彼らが狙うのは、目の前の23億円ではありません。その先にある、3年100億円クラスの「人生を変える契約」なのです。
「2年目の成績では無理だろう」と思うかもしれません。しかし、メジャー1年目に見せたサイ・ヤング賞級のピッチングの記憶は、今も鮮烈に各球団の脳裏に焼き付いています。被本塁打のリスクを差し引いても、「計算できるサウスポー」は喉から手が出るほど欲しい存在。今永サイドは、「3年総額6000万ドル(約90億円)~4年総額8000万ドル(約120億円)」という、カブスの提示を遥かに超える契約を勝ち取れると、確信しているに違いありません。
マネーゲーム勃発!「投げる哲学者」を巡る5球団の思惑
さあ、FA市場の主役となった今永昇太。彼の新たなユニフォームは何色になるのでしょうか。札束が飛び交うマネーゲームが、今、始まろうとしています。
1. ボストン・レッドソックス
名門再建へ、投手陣の立て直しは待ったなし。日本人選手との縁も深く、エース格として迎え入れる準備は万端か。
2. ニューヨーク・メッツ
世界一のためなら金に糸目をつけない大富豪オーナーのチーム。千賀滉大との「日本人Wエース」結成は、夢物語ではない。
3. ロサンゼルス・エンゼルス
大谷翔平が去り、新たなスターを渇望するチーム。長年の弱点である投手陣の柱として、白羽の矢が立つ可能性は十分にある。
4. サンフランシスコ・ジャイアンツ
投手有利な本拠地を持つ西海岸の強豪。フライボールピッチャーである今永の弱点を、球場がカバーしてくれるという最高の相性も。
5. シカゴ・カブス(再契約)
まさかの“出戻り”シナリオもゼロではありません。MLB公式サイトも指摘するように、市場価格を見極めた上で、より有利な条件で再契約を結ぶという、したたかな戦略も考えられます。

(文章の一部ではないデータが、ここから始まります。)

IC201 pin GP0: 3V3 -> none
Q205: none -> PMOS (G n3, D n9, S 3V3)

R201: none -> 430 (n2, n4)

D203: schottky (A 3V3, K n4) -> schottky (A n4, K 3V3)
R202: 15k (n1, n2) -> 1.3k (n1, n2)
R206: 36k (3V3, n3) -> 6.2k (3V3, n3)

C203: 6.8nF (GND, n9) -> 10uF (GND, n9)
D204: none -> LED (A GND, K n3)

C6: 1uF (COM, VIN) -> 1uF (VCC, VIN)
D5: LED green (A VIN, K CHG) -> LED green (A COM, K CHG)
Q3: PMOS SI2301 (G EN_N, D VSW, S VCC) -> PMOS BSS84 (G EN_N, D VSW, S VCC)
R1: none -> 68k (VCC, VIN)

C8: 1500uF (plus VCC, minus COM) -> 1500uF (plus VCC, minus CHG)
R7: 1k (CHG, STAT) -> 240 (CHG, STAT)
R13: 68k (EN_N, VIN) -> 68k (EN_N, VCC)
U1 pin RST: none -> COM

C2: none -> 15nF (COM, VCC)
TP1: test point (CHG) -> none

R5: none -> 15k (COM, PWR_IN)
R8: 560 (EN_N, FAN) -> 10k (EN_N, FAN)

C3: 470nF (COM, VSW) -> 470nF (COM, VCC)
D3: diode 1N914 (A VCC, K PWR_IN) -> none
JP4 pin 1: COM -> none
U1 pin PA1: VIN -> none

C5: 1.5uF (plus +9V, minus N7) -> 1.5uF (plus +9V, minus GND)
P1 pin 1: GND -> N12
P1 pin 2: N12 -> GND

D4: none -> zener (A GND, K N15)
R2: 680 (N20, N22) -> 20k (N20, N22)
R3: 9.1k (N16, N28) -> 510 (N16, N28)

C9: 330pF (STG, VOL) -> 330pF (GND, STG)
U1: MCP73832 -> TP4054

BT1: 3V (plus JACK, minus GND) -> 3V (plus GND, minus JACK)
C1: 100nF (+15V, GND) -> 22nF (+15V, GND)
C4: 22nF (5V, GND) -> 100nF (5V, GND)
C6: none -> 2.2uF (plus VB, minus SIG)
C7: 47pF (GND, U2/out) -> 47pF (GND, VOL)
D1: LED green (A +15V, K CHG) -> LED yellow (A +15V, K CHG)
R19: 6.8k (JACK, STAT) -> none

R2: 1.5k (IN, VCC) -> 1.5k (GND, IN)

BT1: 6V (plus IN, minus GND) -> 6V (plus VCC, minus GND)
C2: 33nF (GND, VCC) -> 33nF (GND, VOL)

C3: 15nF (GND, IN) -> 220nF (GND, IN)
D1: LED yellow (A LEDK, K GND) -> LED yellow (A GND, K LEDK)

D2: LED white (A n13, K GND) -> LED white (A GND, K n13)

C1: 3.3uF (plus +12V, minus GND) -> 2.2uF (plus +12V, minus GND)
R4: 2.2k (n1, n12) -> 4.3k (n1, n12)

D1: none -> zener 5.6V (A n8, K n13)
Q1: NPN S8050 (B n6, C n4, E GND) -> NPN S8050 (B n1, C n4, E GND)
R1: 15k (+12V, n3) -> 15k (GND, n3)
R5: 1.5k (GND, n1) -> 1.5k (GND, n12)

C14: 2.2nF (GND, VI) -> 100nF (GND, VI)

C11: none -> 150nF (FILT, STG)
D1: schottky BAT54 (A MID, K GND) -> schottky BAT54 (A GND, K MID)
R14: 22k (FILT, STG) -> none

この決断は吉と出るか、凶と出るか。今永昇太が仕掛けた“最後の勝負”
今永昇太がFAになった理由。それは、カブスが「未来のリスク」に怯え、今永が「市場での価値」に賭けたから。そこにあったのは、感傷的な別れではなく、双方にとってあまりに合理的で、そして少しだけ非情なビジネスジャッジでした。
これは「退団」という後ろ向きな話ではありません。今永昇太が、自らの腕一本で掴み取った「人生を賭けた大勝負」なのです。メジャー1年目の活躍が証明したように、彼の価値は本来、数年で100億円を超えるレベルにあるのかもしれません。
「投げる哲学者」は今、マウンドの上ではなく、FA市場という名のチェス盤で、次の一手を冷静に見据えています。この大胆な決断が、彼のキャリアをさらに輝かせる最良の一手だったと証明されるのか。熾烈なマネーゲームの末に彼が袖を通すユニフォームは一体何色なのか。このオフ、最大の注目選手から目が離せません。